God’ll get you for that…
Co-workers and I were trying out a new Starbucks the other day, one that could potentially be “on the way” from the metro to the office. Recently Starbucks has been running this My Starbucks promotion, they finally put up what I’ve been waiting for forever, a site that educates people on their options for ordering a coffee drink. I used to really hate coffee, but now if it’s bold and flavorful (not just utilitarian) I like it and I really like espresso so as I’d been seeing them say “double-shot” all this time I wanted to try a little extra punch in my latte. So I order my usual Grande Sugar-Free Vanilla Skim Latte (already a mouthful) and ask for a double-shot. Before the guy at the register can say anything, a shorter woman behind the pastry counter snaps at me, “A grande’s already got two shots, you want a triple or 4 shots in it?!” And she wasn’t really asking in that “customer education” way, she snapped at me. So eventually I learned from the guy at the register (who was nice) that what I want to ask for is a “Triple Grande”. Cool, lesson learned, evil glare shot at that little wench with the sharp voice, double-shot, even.
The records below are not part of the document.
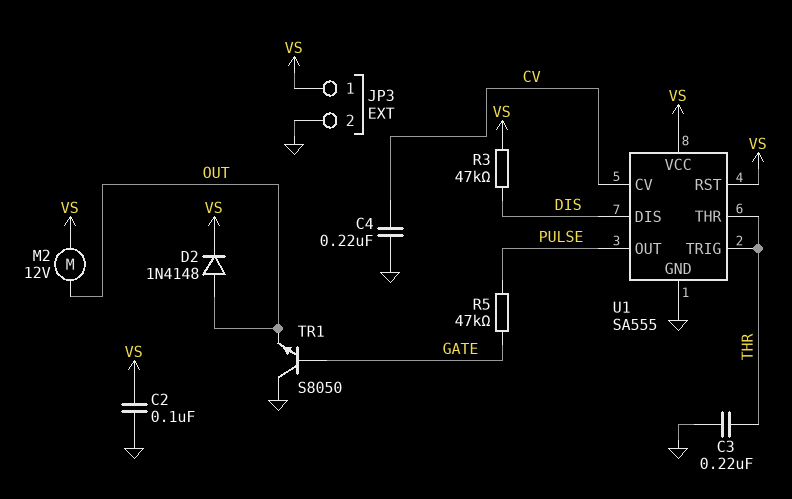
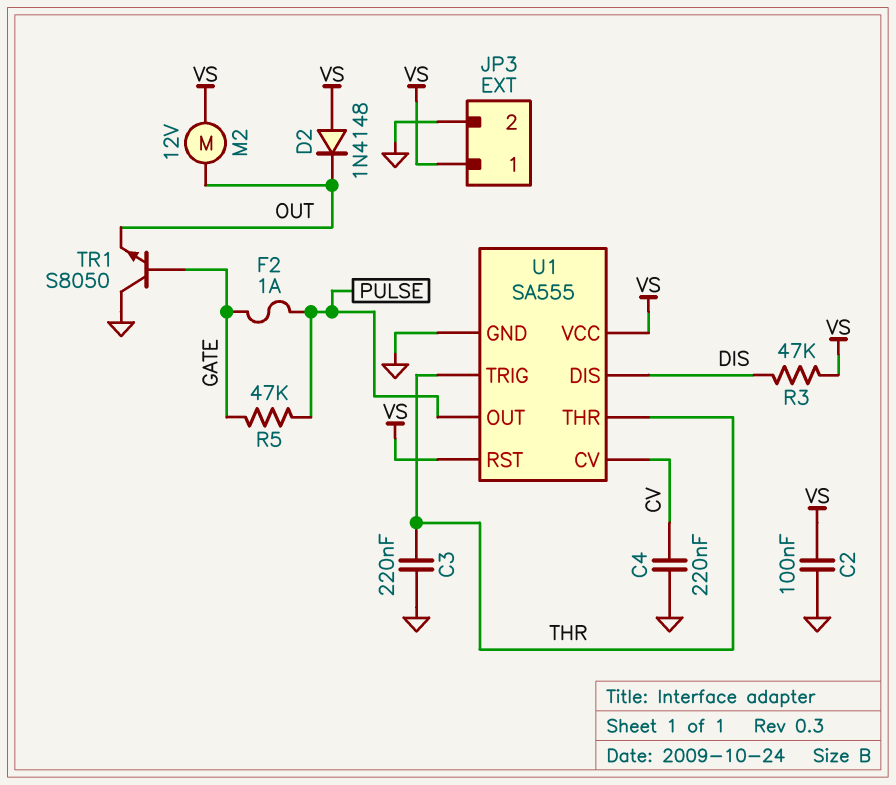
D2: diode 1N4148 (A OUT, K VS) -> diode 1N4148 (A VS, K OUT)
F2: none -> 1A (GATE, PULSE)

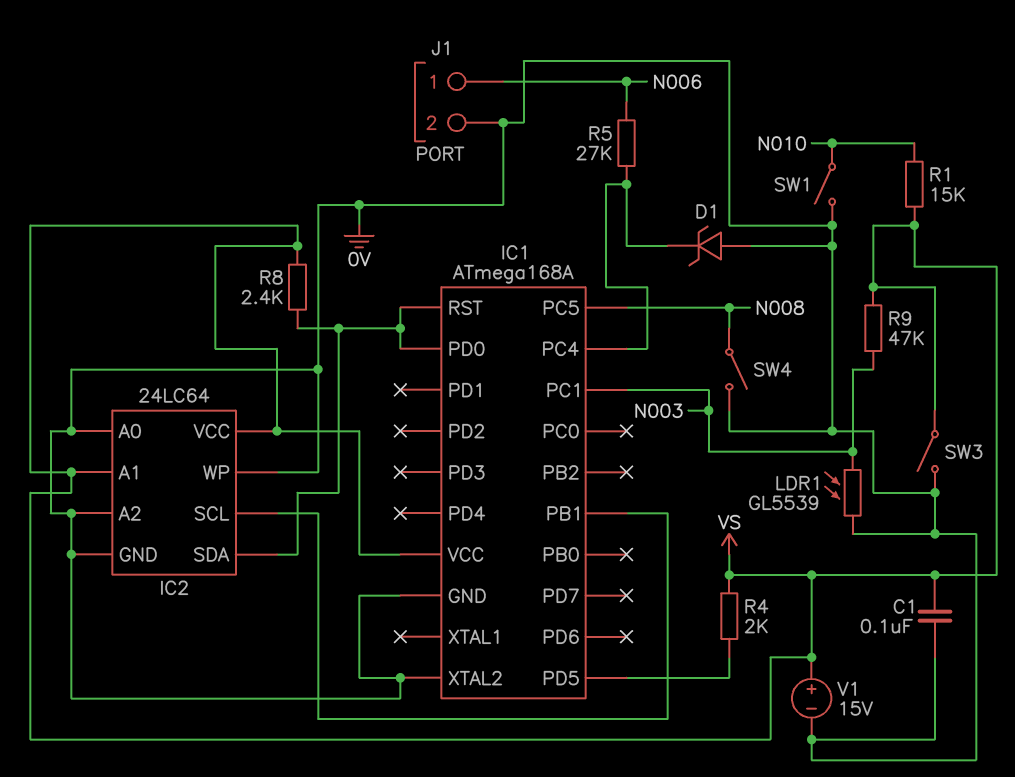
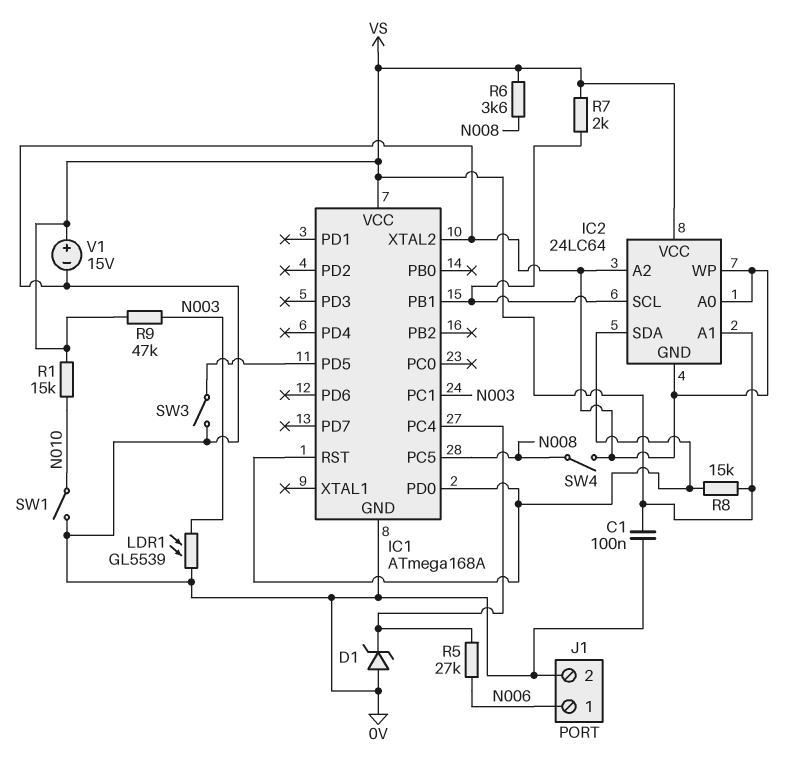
R4: 2k (IC1/PD5, VS) -> none
R6: none -> 3.6k (N008, VS)
R7: none -> 2k (IC1/PB1, VS)
R8: 2.4k (IC1/PD0, VS) -> 15k (IC1/PD0, VS)
SW3: switch (0V, VS) -> switch (0V, IC1/PD5)

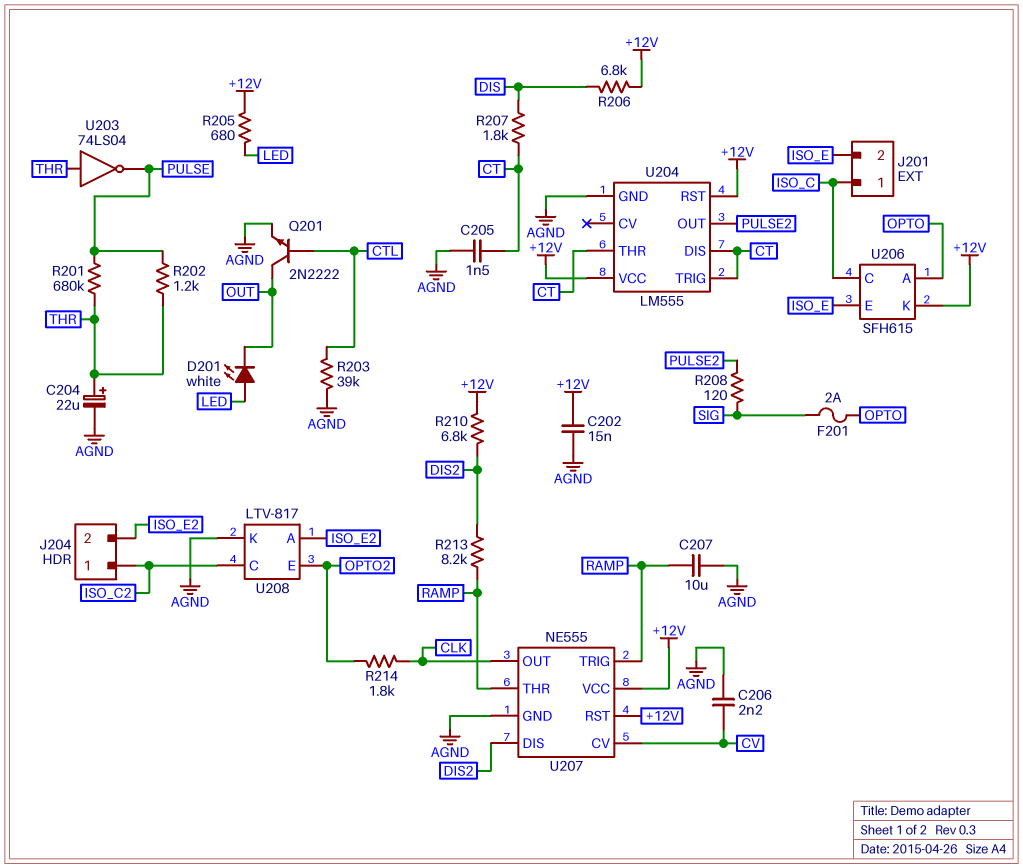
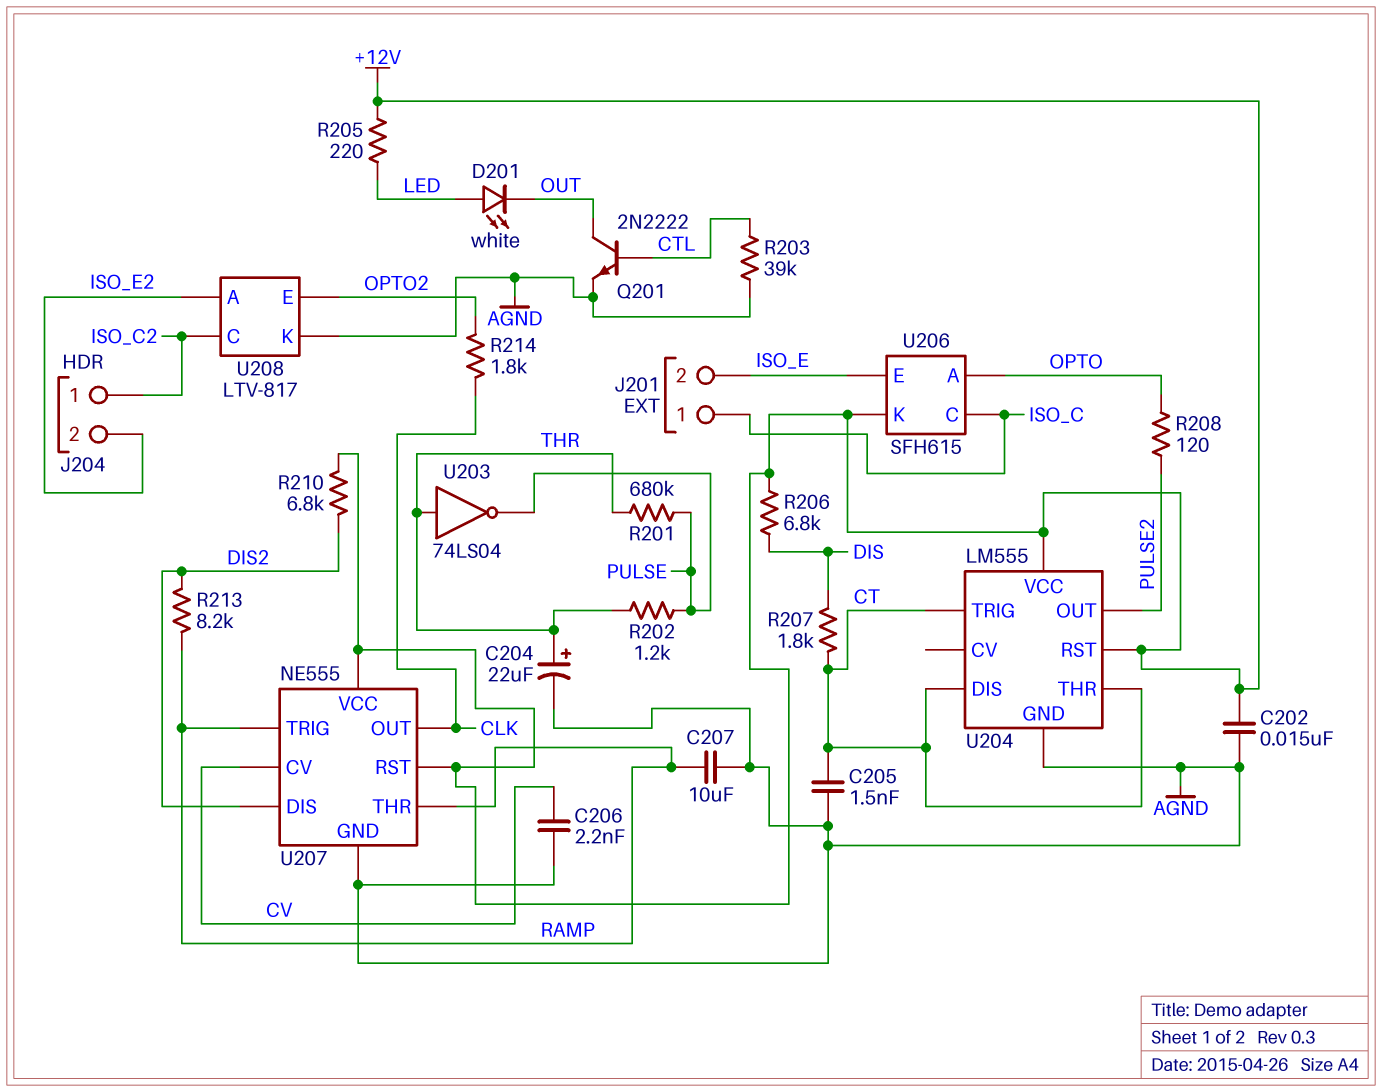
F201: 2A (OPTO, SIG) -> none
R205: 680 (+12V, LED) -> 220 (+12V, LED)
R208: 120 (PULSE2, SIG) -> 120 (OPTO, PULSE2)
I went in there this morning trying to sort out how my commute could be redirected to pass by that ‘bucks on the way to the office and the woman was there again, this time running a register — It didn’t matter though, I was ready for her and her attitude. As I advanced to a few orders from the front of the line I saw that she was acting really strangely. I thought it was just work-goofing-off and was kinda pleased that she was in a good mood but then realized that she couldn’t talk, sore throat, laryngitis, whatever. She was still attempting to take orders, call out drinks, talk to customers and co-workers… and failing miserably.
I gave my drink order to another woman clearly covering for the no-voice and got rung up by the same nice guy as the time before and wandered off with my latte thinking, “Y’see? Snap at me and God strikes you mute, little girl.”